08 maio, 2009

espetacularizada

Em meio ao cansaço, esparramada entre almofadas de linho e colchas de cetim, ela se rende à sua total infelicidade. Carrega na cara bolsa todo maquinário rebordoso para manter seu requinte, entre a maquiagem e o peeling, a plástica e o verniz luxuoso reluzente de sua fala, ela dá falta de si mesma, procura incessantemente algo que lhe valha destaque, brilho e glamour, ela se espetaculariza a fim de que seja vista e ouvida por muitos, ainda que isso, no fundo, nada tenha de real valor.

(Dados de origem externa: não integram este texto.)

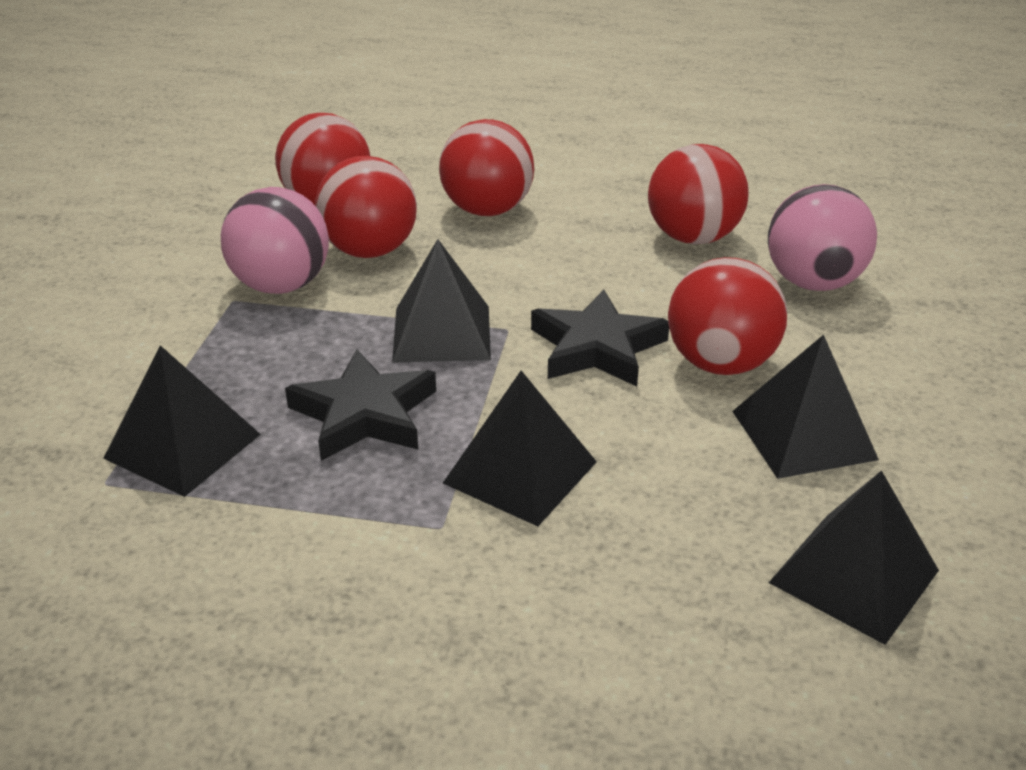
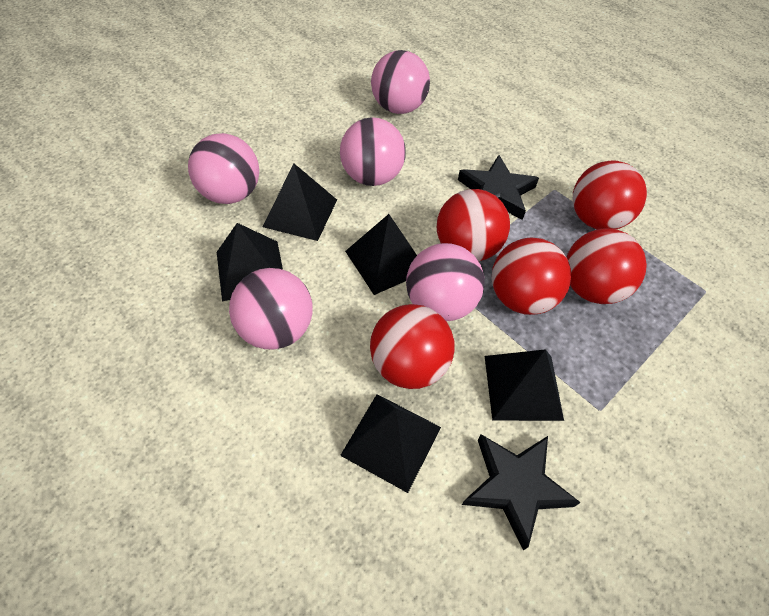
pink ball: 2 -> 5

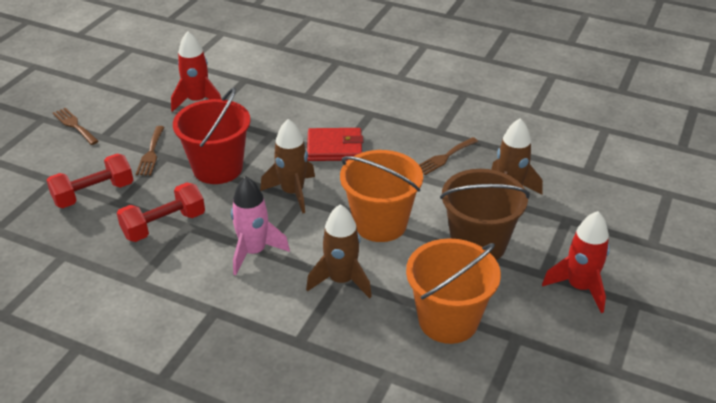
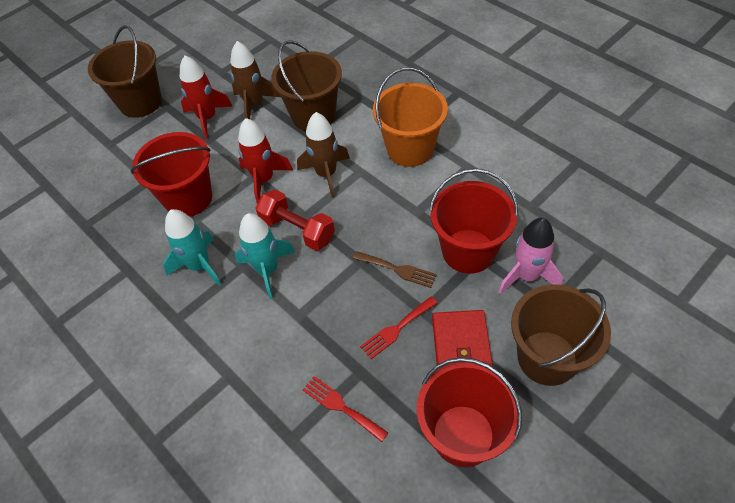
brown bucket: 1 -> 3
brown fork: 3 -> 1
brown rocket: 3 -> 2
orange bucket: 2 -> 1
red bucket: 1 -> 3
red dumbbell: 2 -> 1
red fork: 0 -> 2
turquoise rocket: 0 -> 2

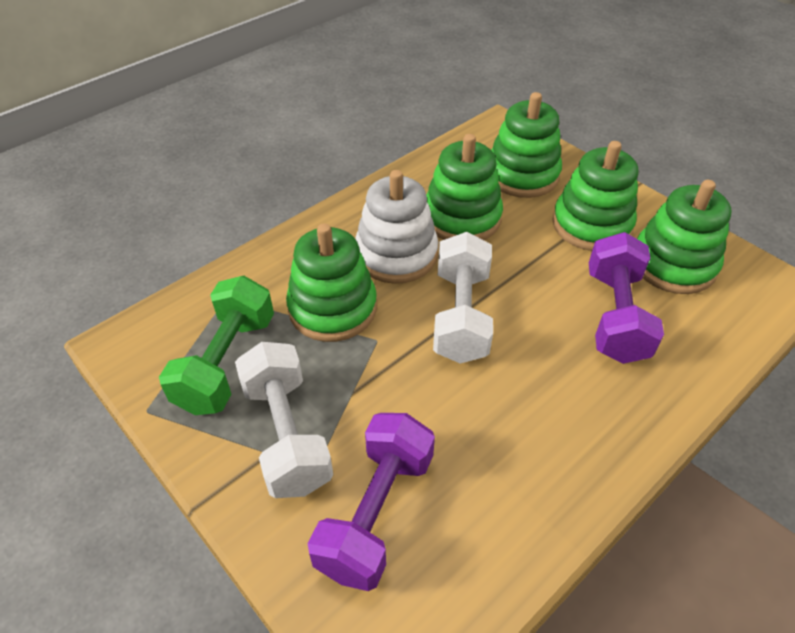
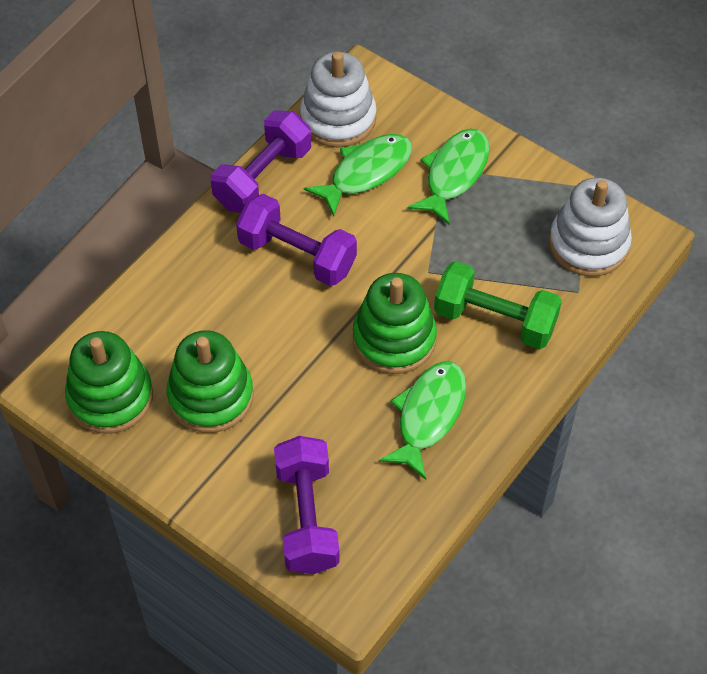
green fish: 0 -> 3
green stacking toy: 5 -> 3
purple dumbbell: 2 -> 3
white dumbbell: 2 -> 0
white stacking toy: 1 -> 2

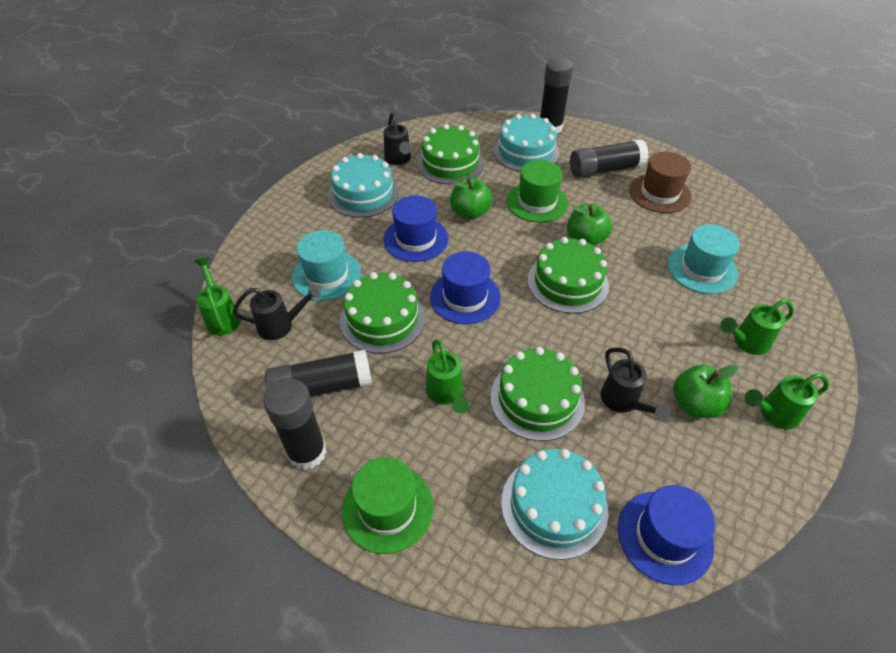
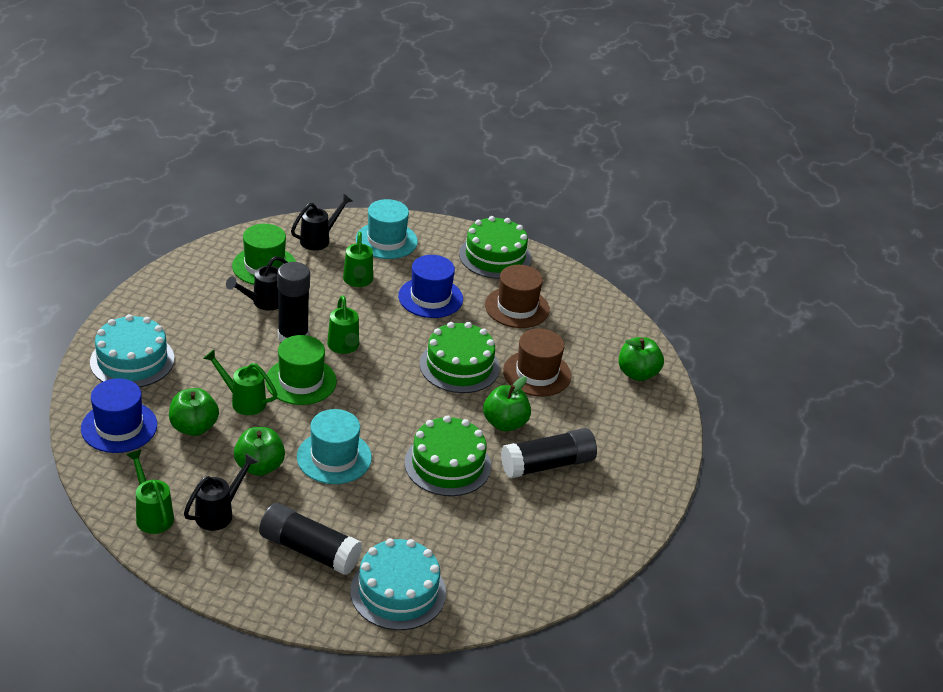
black glue stick: 4 -> 3
blue hat: 3 -> 2
brown hat: 1 -> 2
green apple: 3 -> 4
green cake: 4 -> 3
turquoise cake: 3 -> 2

Ela pensa e crê fielmente, que na sua verdade aparente, conseguirá profundamente encontrar amor... mas por dentro ela chora pesado, carrega no peito tamanho fardo de não saber escolher o sapato ou a dor, ela se rende e abre o armário, ela solta um urro desesperado, põe fogo em tudo ao seu lado, se deixa levar no arder da chama, acreditando que assim, talvez, apareça alguém que reclama, alguém que por sua vida clama, alguém que realmente lhe ama... e tudo queima e corrói, o que sobra é só resto de tristeza e cinzas, e o silêncio mortal e profundo que, ao final, ninguém quebrou... Ela também não se amou.

Um comentário:

Flávia Jorge disse...

"Ela pensa e crê fielmente, que na sua verdade aparente, conseguirá profundamente encontrar amor..."

nossa, como isso acontece por aí, com várias pessoas cada vez mais espetacularizadas e vazias.

gostei muito de esbarrar com esse espaço.